Commentary

Study Finds Obama’s New Tax Law Would Cost Massachusetts 5,400 Jobs

Obama’s proposed American Jobs Act contains within it a new tax, the Enterprise Value Tax, which applies to any sale of an investment management partnership. The sales are currently taxed at the capital gains rate of 15 percent. Under the new Obama provision, the sales would be taxed at ordinary income rates. This would more than double the tax rate if the bill is signed into law.

In a study released today, The Beacon Hill Institute reports that under the Enterprise Value Tax, the state of Massachusetts would lose 5,400 jobs, $9.5 million in investment and $673 million in disposable income.

In addition to these losses found by the study, the law is also discriminatory and punitive. One trade group representative says the tax “seems to single out the private equity, venture capital and real estate industries in a punitive fashion.”

From the study:

“While the popular conception is that the preferential treatment of capital gains amounts to a giveaway to rich fund managers, the economic reality, therefore, is that any tax on the return to capital, including capital managed by the finance industry, is a double tax that discourages saving and investment. This explains why legislators have long provided for the preferential treatment of capital gains, as well as other capital income, including dividend income and savings placed in pension funds.

The practice of according preferential treatment to capital gains has a nonpartisan history. By raising the tax on a portion of the capital income of general partnerships, the EVT does not, therefore, close a “loophole” at all. The preferential treatment of capital gains, however defined, is not a glitch in the tax code that nobody noticed until now or that is there because of one political party’s disposition to favor investment managers.
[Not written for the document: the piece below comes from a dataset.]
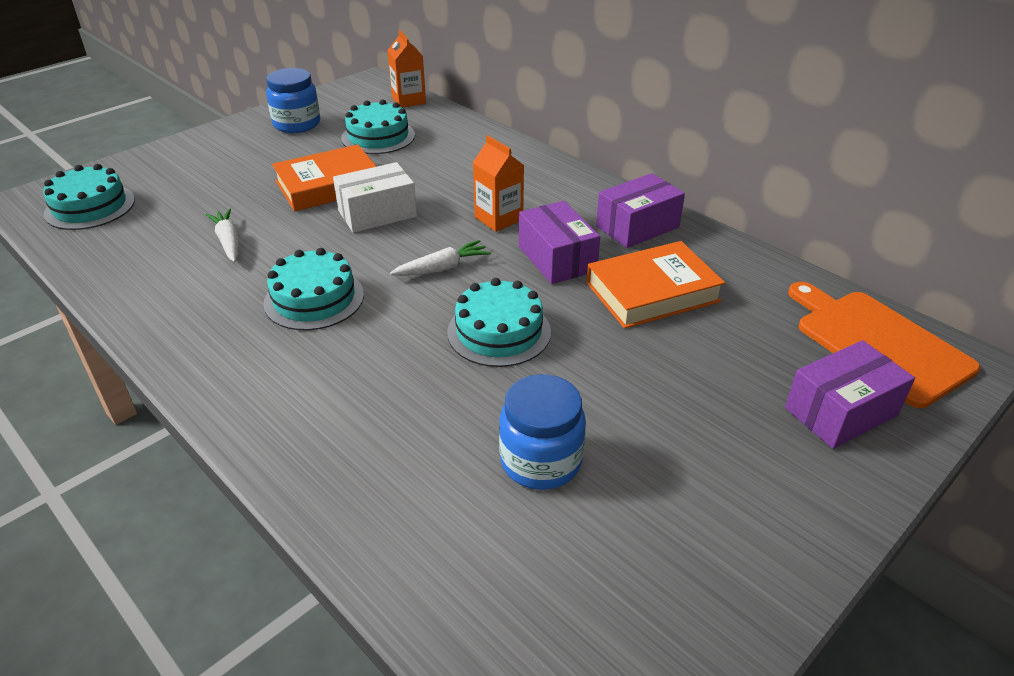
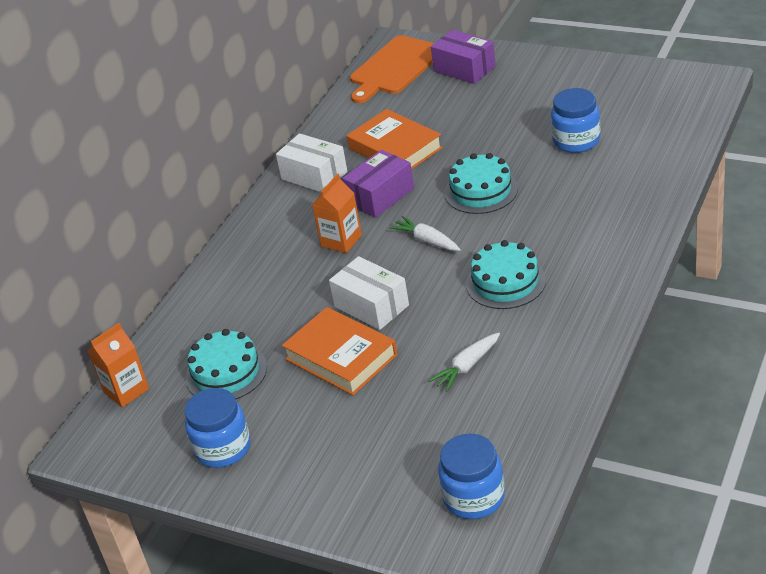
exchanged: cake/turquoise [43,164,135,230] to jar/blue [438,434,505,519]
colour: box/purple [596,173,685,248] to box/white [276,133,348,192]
The preferential treatment of capital gains is based on a policy decision to reduce the penalty on investment and risk taking.”

The Enterprise Value Tax has a negative affect on a single group of businesses which will disproportionately impact states with a higher concentration of those affected businesses. Massachusetts has one of the highest concentrations of those businesses per person in the union, second only to California, a state already in dire need of economic growth.

The full report can be found here.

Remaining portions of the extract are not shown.